«Questo è un film che deve essere visto dai giovani» afferma Giovanna Mezzogiorno alla presentazione di Negli occhi, alla Casa del Cinema di Roma. In sala, molte delle persone che hanno contribuito alla realizzazione di questo documentario sulla vita di Vittorio Mezzogiorno. Ci sono i due registi, Daniele Anzellotti e Francesco Del Grosso, e c’è Pino Daniele, che ha composto le musiche. Presenti anche Rocco Papaleo e Marco Tullio Giordana, che hanno partecipato in veste di amici di Vittorio, condividendo i propri ricordi e aneddoti su di lui. E ovviamente non manca Giovanna, sua figlia, co-produttrice e voce narrante del film.
La necessità, secondo l’attrice, di far conoscere la storia di suo padre, scaturisce proprio dalla volontà di rendere note le vicende di questa vita turbolenta, segnata dal successo e da grandi soddisfazioni professionali, ma anche da dolori ed errori. L’obiettivo è quello di raccontare la parabola di un uomo che si è costruito da solo la propria fortuna e che per questo può essere d’esempio alle nuove generazioni.
Più che per la capacità di “essersi fatto da solo”, però, la figura di Vittorio Mezzogiorno, così come emerge dai racconti di chi lo ha conosciuto, colpisce proprio per la sua normalità, per il fatto di essere stato un uomo come molti, che ha vissuto pienamente la sua vita (troppo breve: Mezzogiorno è morto nel ’94 all’età di cinquantatré anni) a volte riuscendo e a volte sbagliando.

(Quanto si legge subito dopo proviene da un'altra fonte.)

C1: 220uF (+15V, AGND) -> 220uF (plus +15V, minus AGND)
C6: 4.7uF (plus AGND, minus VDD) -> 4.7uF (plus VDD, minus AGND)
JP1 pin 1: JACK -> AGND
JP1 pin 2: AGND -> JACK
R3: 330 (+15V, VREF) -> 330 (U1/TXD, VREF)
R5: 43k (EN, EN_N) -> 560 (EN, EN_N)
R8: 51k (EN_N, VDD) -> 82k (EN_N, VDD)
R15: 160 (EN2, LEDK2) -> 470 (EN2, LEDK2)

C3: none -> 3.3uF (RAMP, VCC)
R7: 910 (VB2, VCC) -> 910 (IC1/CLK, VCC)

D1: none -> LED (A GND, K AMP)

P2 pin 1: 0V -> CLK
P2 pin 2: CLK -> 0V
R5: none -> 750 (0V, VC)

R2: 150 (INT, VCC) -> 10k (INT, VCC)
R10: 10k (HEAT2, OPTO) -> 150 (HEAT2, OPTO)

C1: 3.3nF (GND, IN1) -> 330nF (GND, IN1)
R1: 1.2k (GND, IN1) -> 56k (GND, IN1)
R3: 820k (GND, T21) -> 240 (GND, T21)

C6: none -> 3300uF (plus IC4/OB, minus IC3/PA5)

Grandi opportunità hanno segnato la sua esistenza: è stato diretto da registi cinematografici del calibro di Giuliano Montaldo (Il giocattolo), Francesco Rosi (Tre fratelli), Carlo Lizzani (La casa del tappeto giallo), Marco Bellocchio (La condanna) e Werner Herzog (Grido di pietra); ha preso parte a grandi rappresentazioni teatrali per la regia di Eduardo de Filippo (Le farse di Scarpetta e Il contratto), Mario Martone (Ritorno ad Alphaville) e Peter Brook (The Mahabharata); ha sposato l’attrice Cecilia Sacchi, strepitosa nell’intervista in cui afferma «Vittorio è stato la mia malattia», che gli è rimasta accanto anche quando lui, in tournée in America, ebbe una figlia da un’altra donna; ha dato alla luce Giovanna, che nel 2009, a quindici anni dalla sua scomparsa, gli ha dedicato questo documentario che raccoglie le testimonianze di chi lo ha conosciuto e frequentato, restituendone oggi un ritratto vivo, intimo e profondamente complesso.
Il tono dell’opera, a tratti leggero e scanzonato, diventa decisamente più solenne nei momenti in cui si parla della sua vita artistica. Molto dettagliata (forse troppo) la parte in cui si parla della collaborazione con Peter Brook, pietra miliare nella carriera di Mezzogiorno. Carriera che, come emerge molto chiaramente dal finale, Vittorio ha potuto avviare e proseguire soprattutto grazie al supporto delle persone che lo hanno amato: interessante la ricostruzione di una casa di Latina in cui tutti si riuniscono per le riprese finali del film, con tanto di cornice che racchiude la famiglia in una fotografia quanto mai “viva” e toccante.
I punti forti del documentario sono sicuramente il montaggio e la regia dinamica, con più di una cinepresa in funzione per ogni intervista, così da evitare la staticità del punto di vista. Un’opera dunque ben realizzata, anche se non del tutto esente da una vena retorica che smorza la naturale empatia dello spettatore per un personaggio così umano e allo stesso tempo così fuori dal comune.